Dabei kommt die Anerkennung seines Werks in Deutschland spät. Während der Neue Deutsche Film, dank spendabler Filmförderung, intellektuell und formal anspruchsvolle, politisierende Filme machte, nahm Klick den Zuschauer auf eine ganz andere Reise mit. Tief in die Realität wollte er entführen.

„Die Realität ist Offenbarung, sie ist für mich am schönsten“, sagt Klick. So liegt es auch nahe, dass die italienischen Neorealisten seine Idee von Kino maßgeblich geprägt haben, allen voran Michelangelo Antonioni. Als seine wichtigste Filmschule betrachtet er Antonionis „Die Nacht“.

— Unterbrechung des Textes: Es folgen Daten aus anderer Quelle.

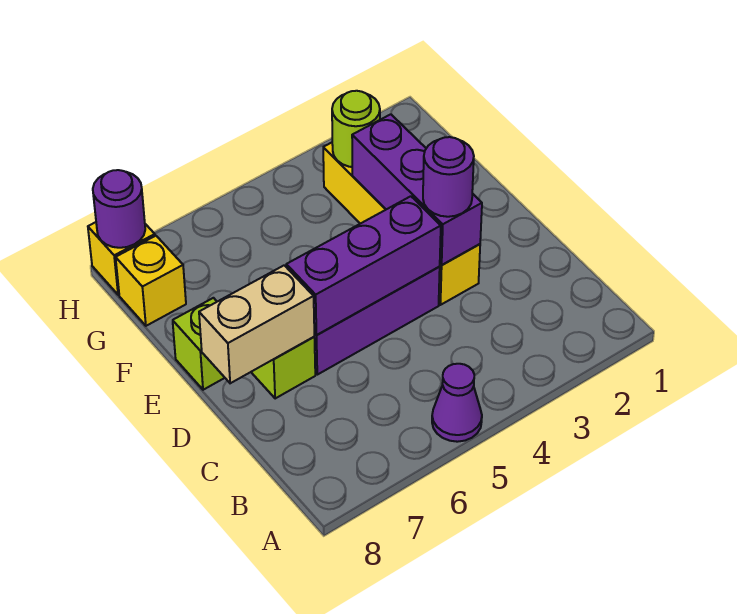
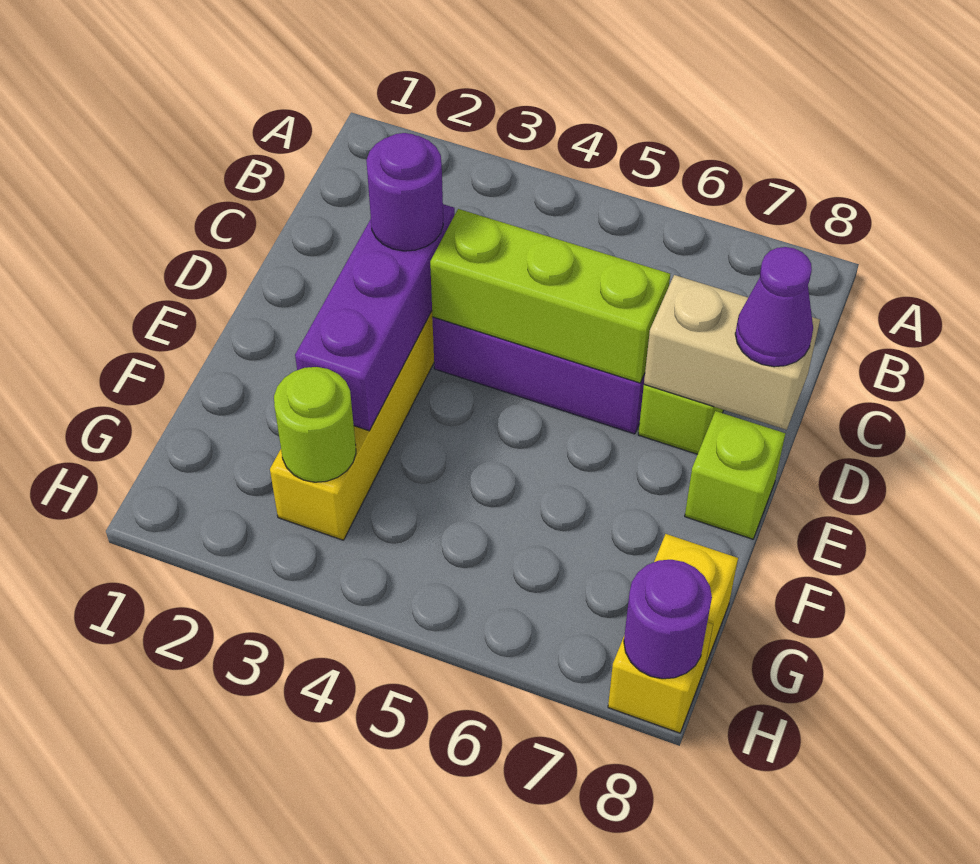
purple cone A5 level 1 -> purple cone D8 level 3
purple brick D4:D6 level 2 -> lime brick D4:D6 level 2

Hochkonzentrierte oft gerahmte Einstellungen, eine Handlung, die durch Bilder vorangetrieben wird, und Charaktere, deren Motivationen nicht auserzählt werden. „Der deutsche Film leidet daran, dass immer alles genauestens auserzählt werden muss“, sagt Klick heute. Das nehme dem Film die Magie, weil der Zuschauer nicht seine imaginäre Version erschaffen könne. So wie in seinem größten Kinohit „Deadlock“, einem psychedelischem Neo-Western. Drei Männer treffen in einem verlassenem Wüstendorf aufeinander, alle sind darauf aus, den anderen prall gefüllte Geldkoffer abzuluchsen. Wo das Geld herkommt, wird nicht aufgelöst. Genauso wenig, woher sich Sunshine und Kid kennen. Gedreht wurde der Film kurz nach Ende des Sechs-Tage-Kriegs in der Wüste Negev. „Damals mussten wir die Dreharbeiten kurzfristig unterbrechen, weil es noch Gefechte zwischen der israelischen und jordanischen Armee gab“, sagt Klick.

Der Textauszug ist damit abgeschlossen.